The second aspect the panelists agreed on was that men must be part of these solutions. Men need to help initiate and participate in these discussions. Indeed, some have taken a positive step forward to become entrepreneurial champions by creating solutions that address women’s needs. At times, women’s issues have resonated with these men through the experiences of their mothers and sisters. Despite this incremental progress, there is more work to be done on this front.  The panelists also debated issues around the importance of time poverty issues as women often have to balance their work responsibilities with care commitments.

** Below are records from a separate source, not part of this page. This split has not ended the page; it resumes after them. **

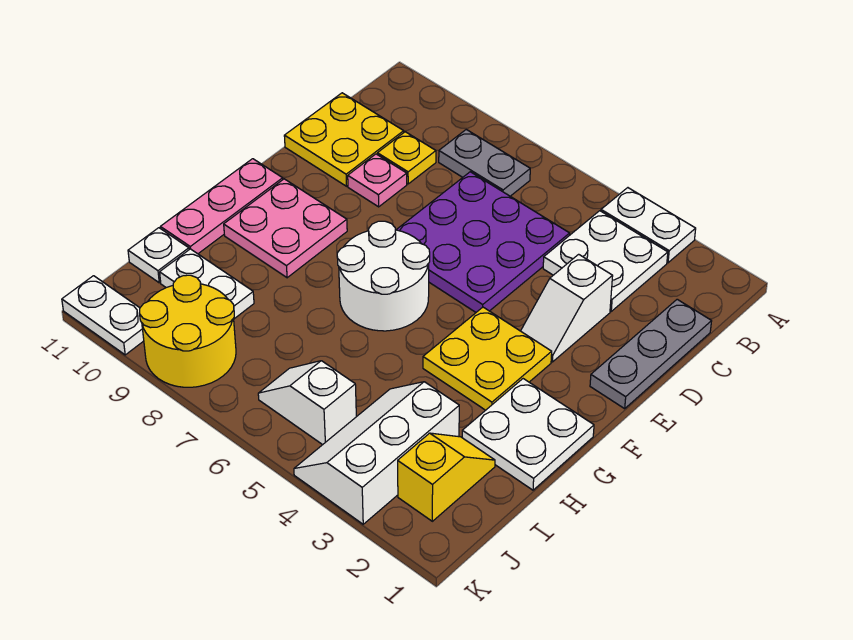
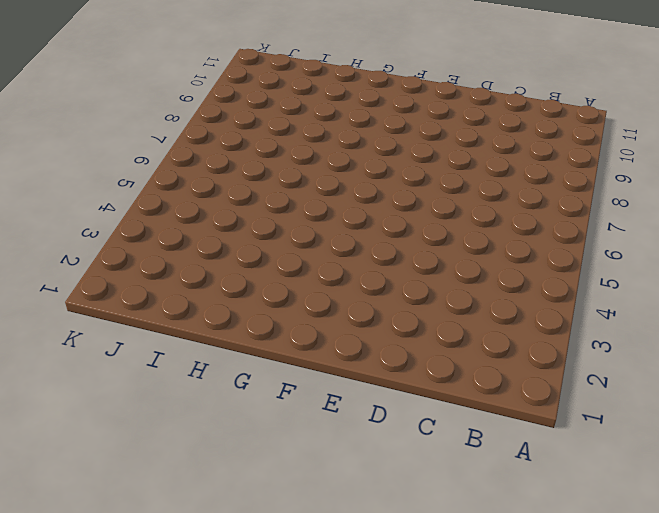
none -> white plate A3:A4 level 1
none -> white plate B3:C4 level 1
none -> grey plate B7:B8 level 1

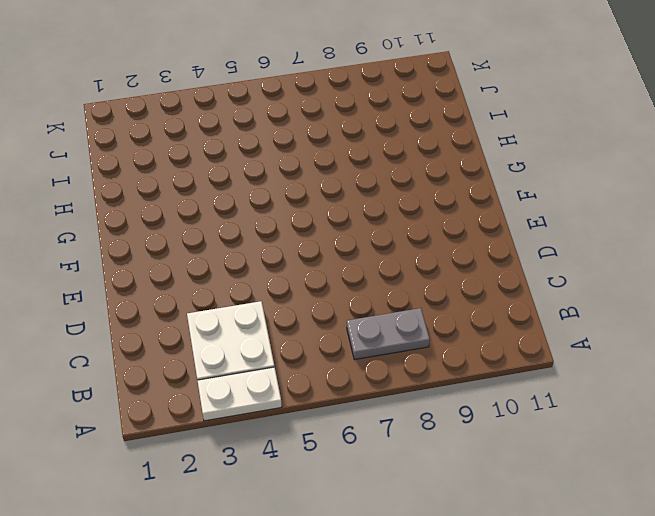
none -> grey plate C1:E1 level 1
none -> purple plate C5:E7 level 1
none -> yellow plate C9 level 1

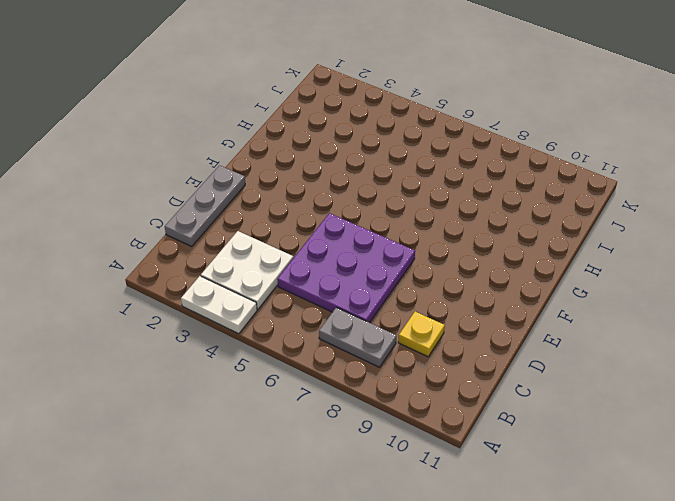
none -> yellow plate C10:D11 level 1
none -> white slope D3:E3 level 1 top D
none -> pink plate D9 level 1

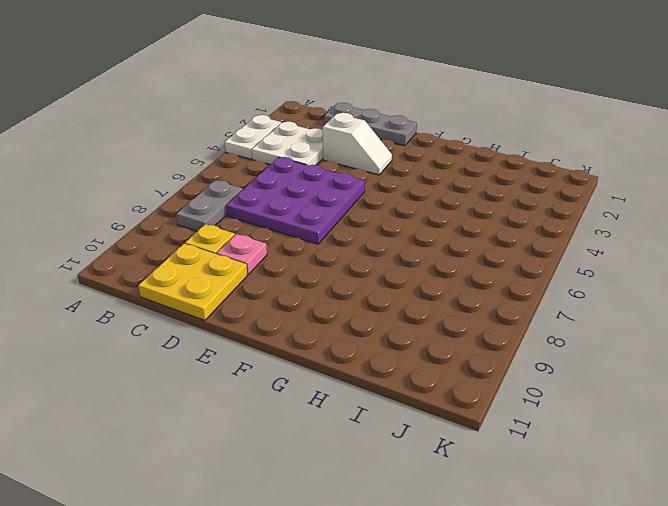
none -> yellow plate F3:G4 level 1
none -> white round brick F6:G7 level 1
none -> pink plate F9:G10 level 1

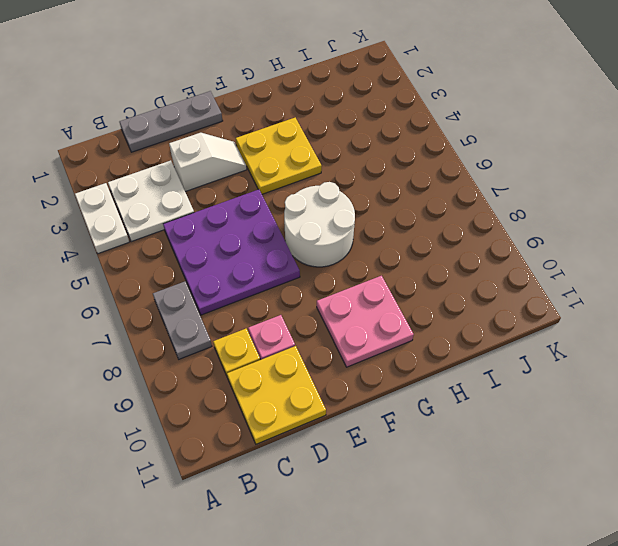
none -> pink plate F11:H11 level 1
none -> white plate G1:H2 level 1
none -> yellow slope I2:J2 level 1 top J

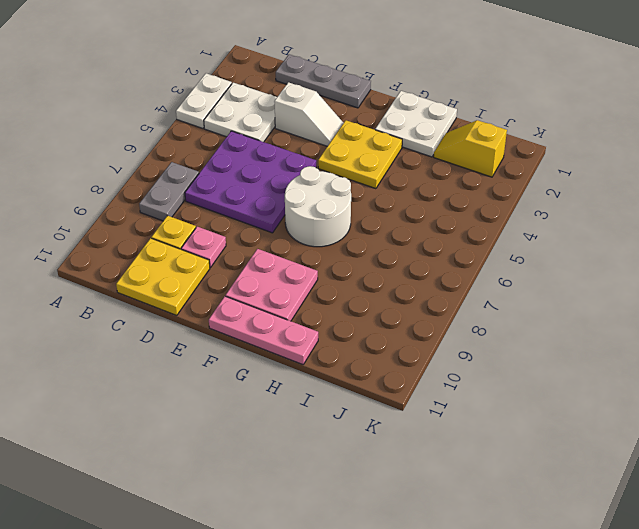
none -> white slope I3:K4 level 1 top 3
none -> white plate I9:I10 level 1
none -> white plate I11 level 1

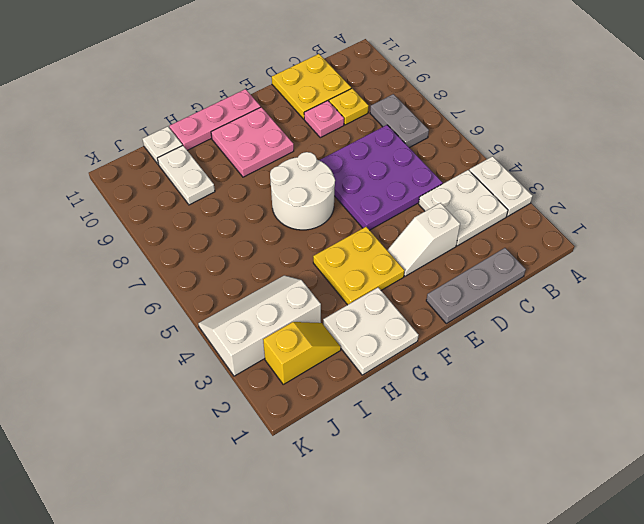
none -> white slope J5:J6 level 1 top 5
none -> yellow round brick J8:K9 level 1
none -> white plate K10:K11 level 1

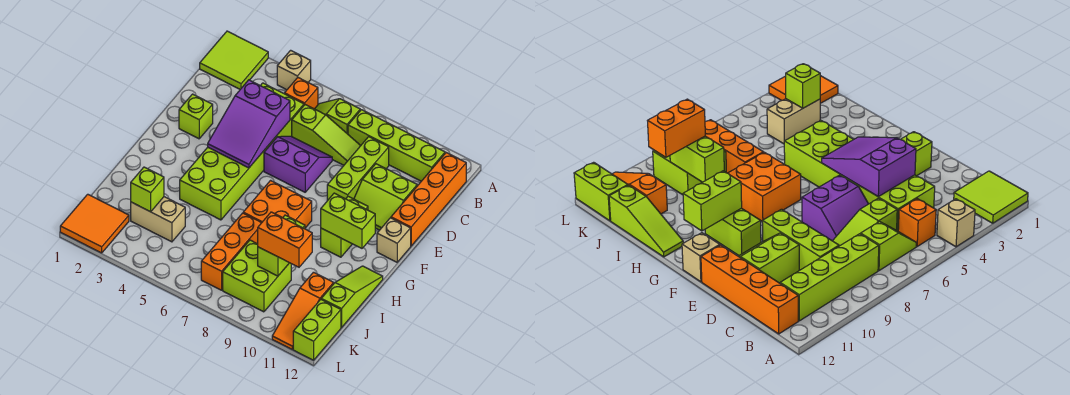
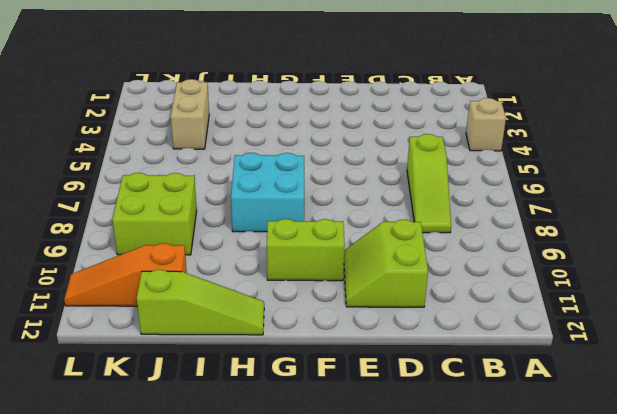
cyan brick G7:H8 level 1 -> orange brick G7:H8 level 1
none -> lime tile A1:B2 level 1
none -> orange brick B5 level 1
none -> lime slope B6:B7 level 1 top 7

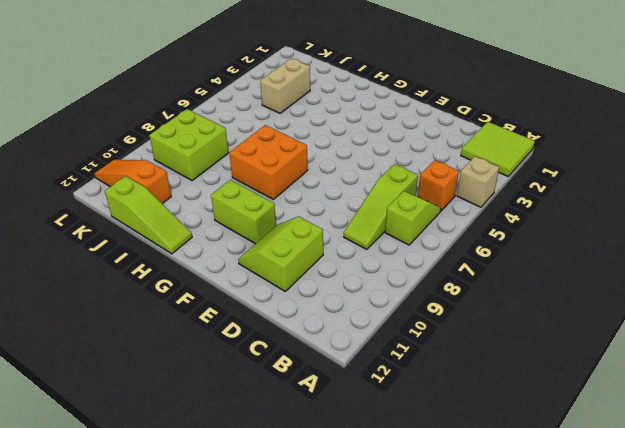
none -> lime brick B8:B11 level 1
none -> orange brick B12:E12 level 1
none -> lime brick C4:H5 level 1

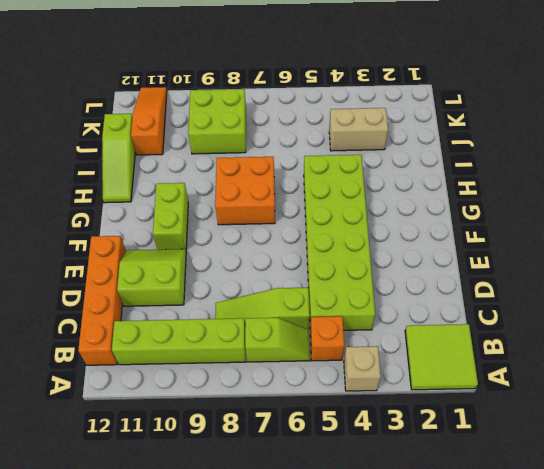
none -> lime brick C9:E9 level 1
none -> purple slope D6:E7 level 1 top E
none -> lime brick E2 level 1

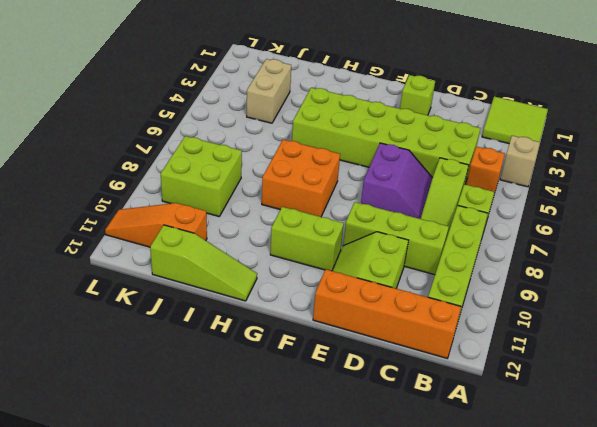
none -> tan brick F12 level 1
none -> orange brick I7:K7 level 1
none -> orange tile K1:L2 level 1

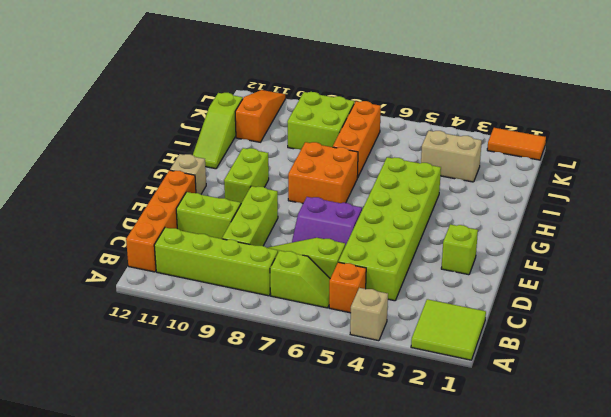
orange tile L1:L2 level 1 -> orange tile K1:L2 level 1
none -> lime brick K12:L12 level 1
none -> purple slope D4:F5 level 2 top D
none -> lime brick G10:G11 level 2

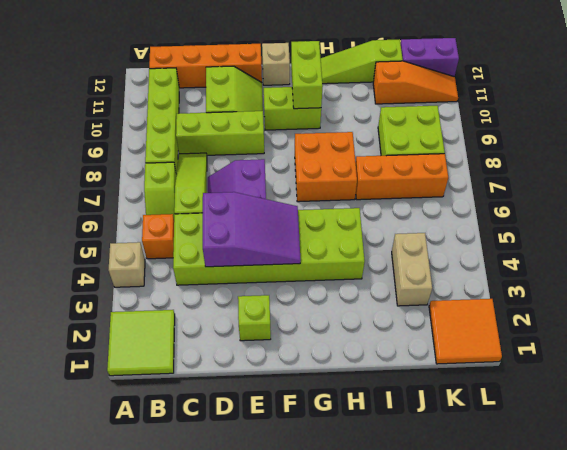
purple brick K12:L12 level 1 -> lime brick K12:L12 level 1
none -> lime brick I9:J9 level 2
none -> lime brick J3 level 2
none -> orange brick J9:J10 level 3

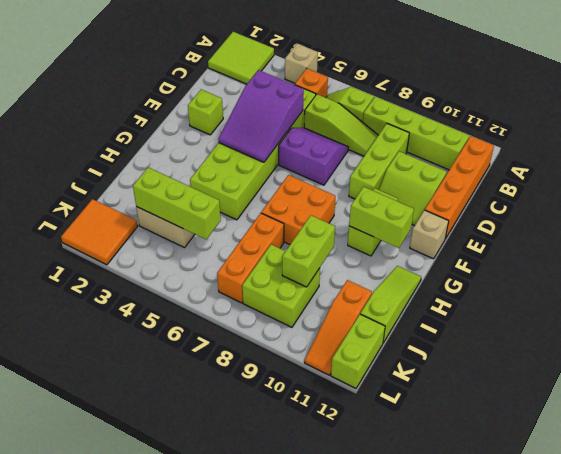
lime brick J3:J5 level 2 -> lime brick J3 level 2
none -> orange brick J9:J10 level 3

The session then touched on the challenges the various panelists have faced in their work developing women’s economic empowerment. Fundraising was identified as one of the key roadblocks in this effort. Panelists noted that even some female investment managers have been lukewarm to a gender-focused fund, most frequently citing a lack of pipeline. It was agreed that it is imperative to change the messaging to the investor community by focusing on the role that women’s economic empowerment issues have in managing portfolio risk exposure.

The logic is straightforward and provides a persuasive argument: Women entrepreneurs and those supporting businesses focused on women as employees and consumers will be best able to meet unmet needs. Supporting these entrepreneurs and businesses not only enhances returns but also mitigates the risk of missing out on significant market opportunities. These benefits are in addition to addressing underlying business risks as gender equality issues are considered.  To address this last type of risk, SEAF uses its Gender Equality Scorecard© as a framework across its investments to analyze, track and monitor improvements in women’s economic empowerment and gender equality. Perhaps most importantly, the panelists suggested that social impact investing today in itself is not inclusive and that more work needs to be done.

Finally, a challenge was then posed to the panelists on how to amplify this discussion. The consensus was that gender equality ought to be considered no matter the industry, market or company. Entrepreneurs and investors who are addressing critical issues through entrepreneurship should either be undertaking an analysis of gender equality or employing a gender lens. Accelerators should not work on issues such as poverty without ensuring that entrepreneurs are looking at the gender dynamics in how they are addressing poverty, sustainable agriculture, or the climate. Bert spoke to how SEAF was reframing its impact strategies by considering gender analysis across various sustainable development goals and communicating the role of women’s economic empowerment and gender in enhancing returns and mitigating risks.

Society has a shared responsibility to fulfill the needs and tackle the challenges women face. A first step is to proactively continue this conversation around the power of women leaders and how businesses focusing on the needs of women and children both enhance returns and mitigate risks.